山田金一物語:第6章:税務課勤務
地方公務員は、一定時期に
転属しなければならない。
それでも、やはり適正と考えられる部署である。
税務課は、税務の帳簿計算に算盤の名手が必要とされた。
算盤の腕前は、失業対策事務所や観光課でも、金一の腕前は知れ渡っていた。
金一の転属先は、税務課と決まった。
金一にとって、事務計算は
得意中の得意である。
最初は何も問題はなかった。
下関市は公営ギャンブル場
下関競艇場があった。
競艇場はギャンブラーの
溜り場となった。
ギャンブルで儲ける客は
ほんのひと握りしか存在しない。
胴元である下関市が、ほとんど搾取するからである。
どこの自治体でも同じであるが、公営ギャンブル場はこうして、その自治体に利益をもたらすので、ギャンブルで破産する者が続出しても、自治体はやめることは出来ないのである。

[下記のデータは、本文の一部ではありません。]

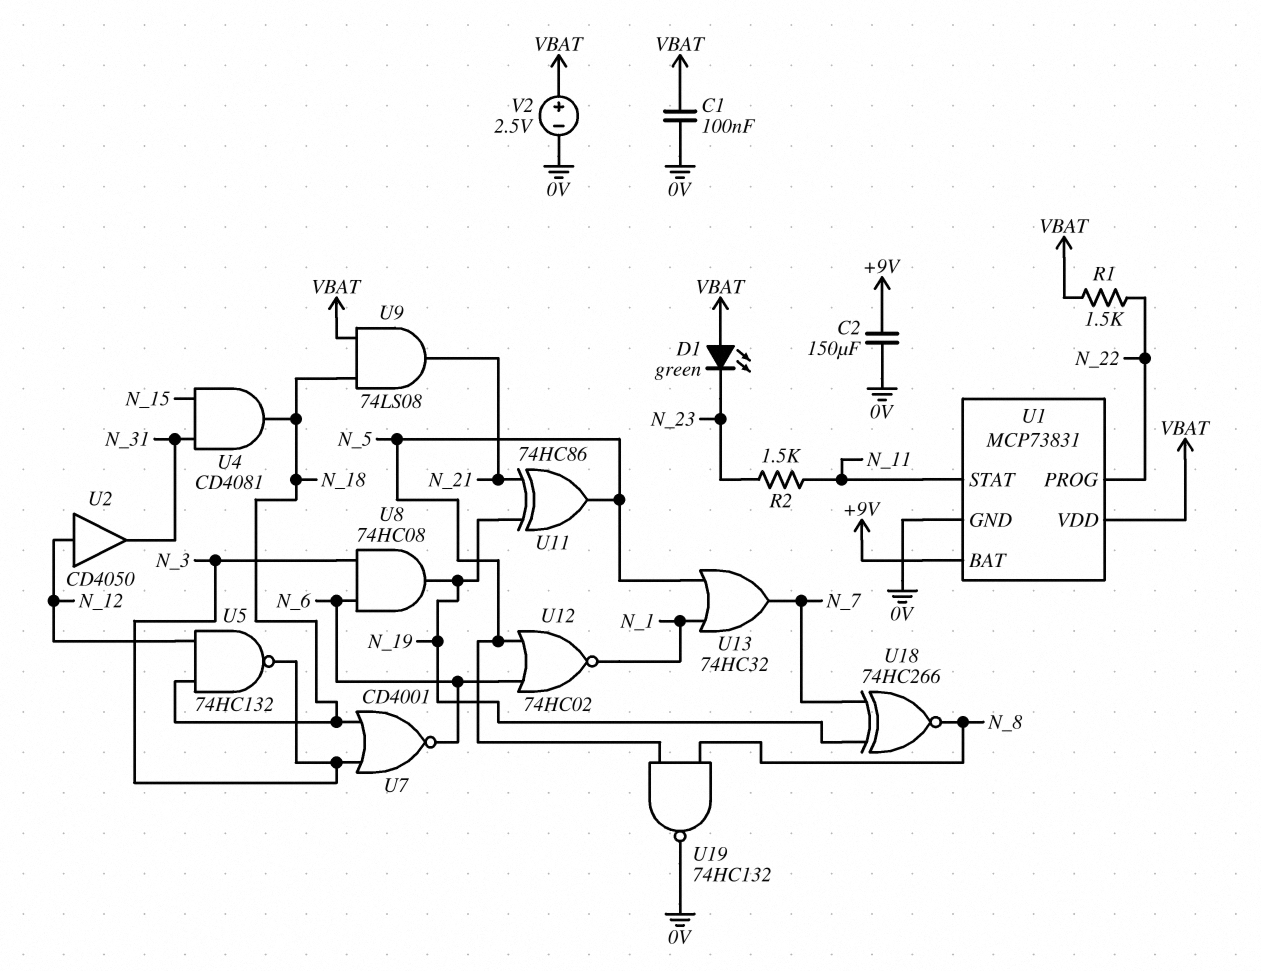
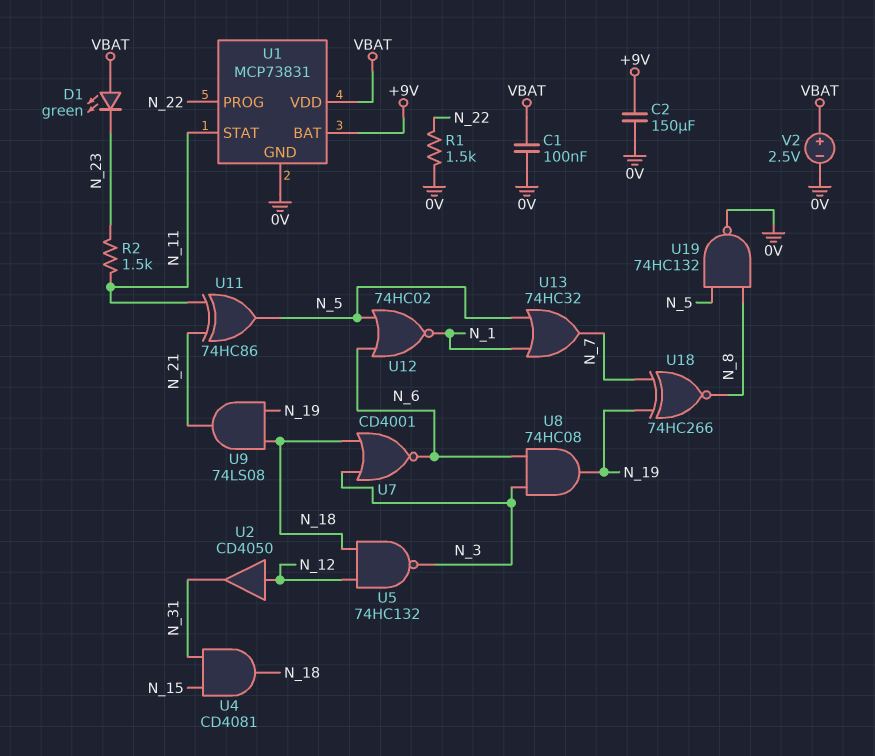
R1: 1.5k (N_22, VBAT) -> 1.5k (0V, N_22)
U9: AND 74LS08 (in N_18, in VBAT, out N_21) -> AND 74LS08 (in N_18, in N_19, out N_21)
U11: XOR 74HC86 (in N_19, in N_21, out N_5) -> XOR 74HC86 (in N_11, in N_21, out N_5)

ギャンブルにのめり込んだ客のかなりの数は、破産した。
破産すれば、当然、税金は払えない。
そこに待ち受けているのが、家財の差し押さえである。
差し押さえ業務は税務課の仕事である。
金一は、その差し押さえ業務を担当した。
大きなトラックの荷台にリアカーを積み、そのリアカーで
破産した家庭に赴く。
家財道具に「差し押さえの札」を貼り、その家の人がいる眼の前で、家財をリアカーに積み、トラックまで運ぶのが金一の役割である。
住人が、「お願いだから持っていかないでくれ。」と
金一の足にすがりつく。
金一も業務命令だから、住人を足から離す。
住人は叫ぶ。
「この鬼め〜!」
心優しき金一は、精神的に参ってしまい、今でいうところの「重度の鬱病」となった。
まだ、精神医学が発達していない時代、「ノイローゼ」と
呼ばれ、キチガイ扱いされた。
しかし、公務員の利点は
首になることは無い。
閑職にまわされるだけである。
そして、比較的緩い環境の
「港湾課」に転属した。
そこは、不審船の見張りと
入港した漁船の給水係と
給水帳簿計算だけの閑職であった。